Genome-wide association and whole exome sequencing studies reveal a novel candidate locus for restless legs syndrome

Abstract

Introduction: The restless legs syndrome (RLS) is a common heritable neurologic disorder which is characterized by an irresistible desire to move and unpleasant sensations in the legs. Methods: We aim to identify new variants associated with RLS by performing genome-wide linkage and subsequent association analysis of forty member's family with history of RLS. Results: We found evidence of linkage for three loci 7q21.11 (HLOD = 3.02), 7q21.13-7q21.3 (HLOD = 3.02) and 7q22.3 (HLOD = 3.09).
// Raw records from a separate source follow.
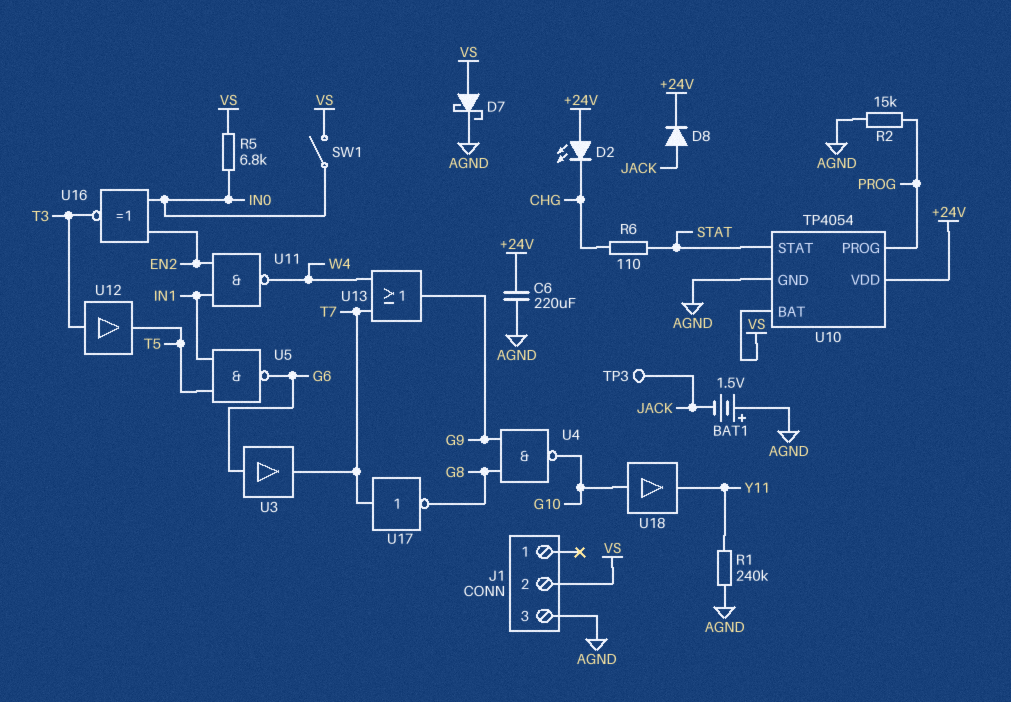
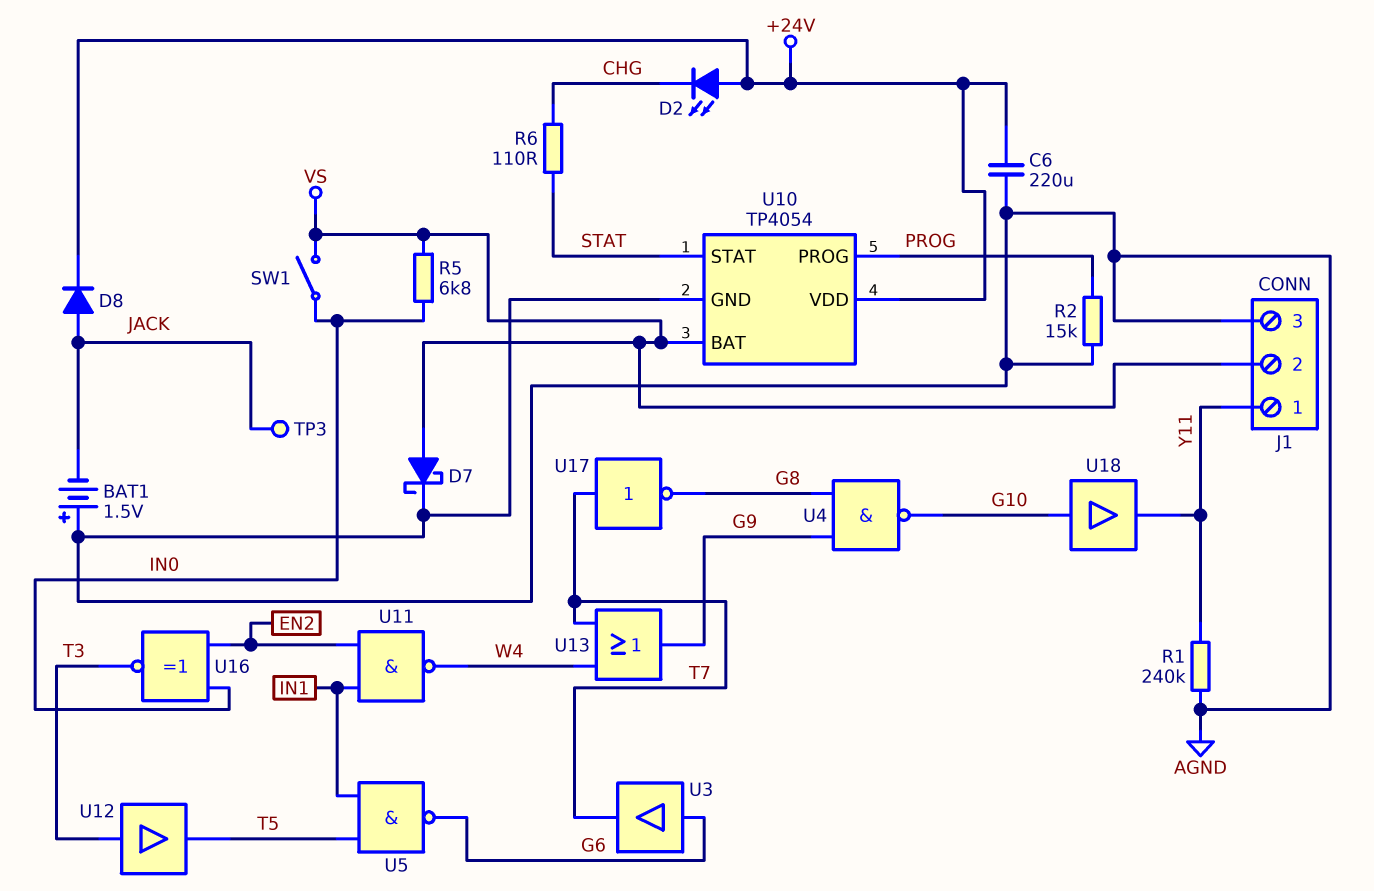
J1 pin 1: none -> Y11

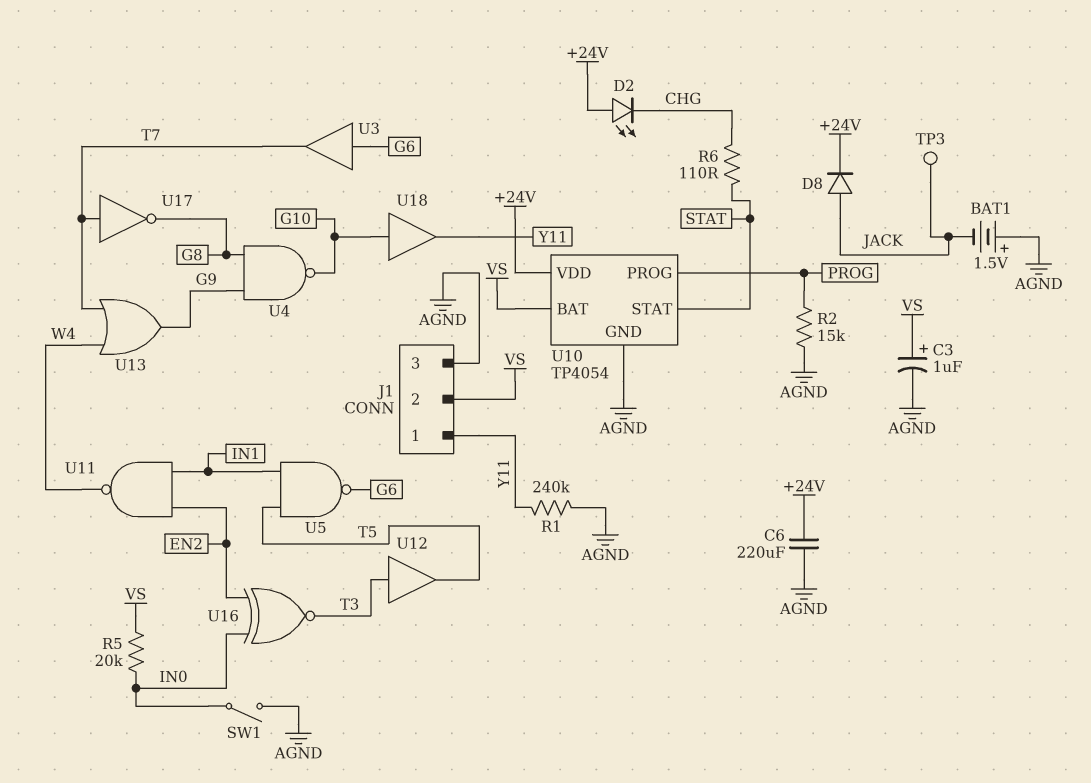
C3: none -> 1uF (plus VS, minus AGND)
D7: schottky (A VS, K AGND) -> none
R5: 6.8k (IN0, VS) -> 20k (IN0, VS)
SW1: switch (IN0, VS) -> switch (AGND, IN0)

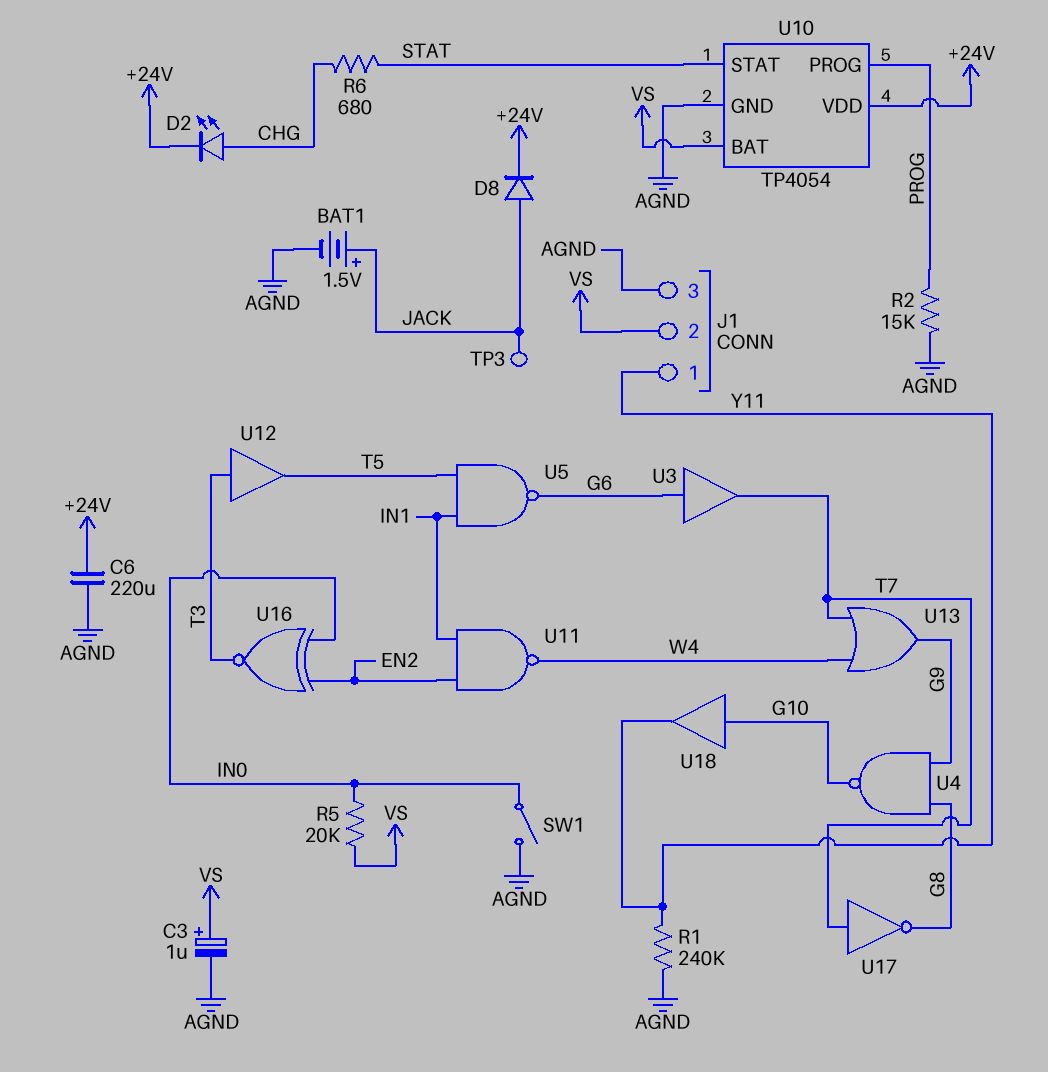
BAT1: 1.5V (plus AGND, minus JACK) -> 1.5V (plus JACK, minus AGND)
D2: LED (A +24V, K CHG) -> LED (A CHG, K +24V)
R6: 110 (CHG, STAT) -> 680 (CHG, STAT)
Fine-mapping of those regions in association study using exome sequencing identified SEMA3A (p-value = 8.5.10(-)(4)), PPP1R9A (p-value = 7.2.10(-4)), PUS7 (p-value = 8.7.10(-4)), CDHR3 (p-value = 7.2.10(-4)), HBP1 (p-value = 1.5.10(-4)) and COGS (p-value = 1.5.10(-4)) genes with p-values below significance threshold. Conclusion: Linkage analysis with subsequent association study of exome variants identified six new genes associated with RLS mapped on 7q21 and q22.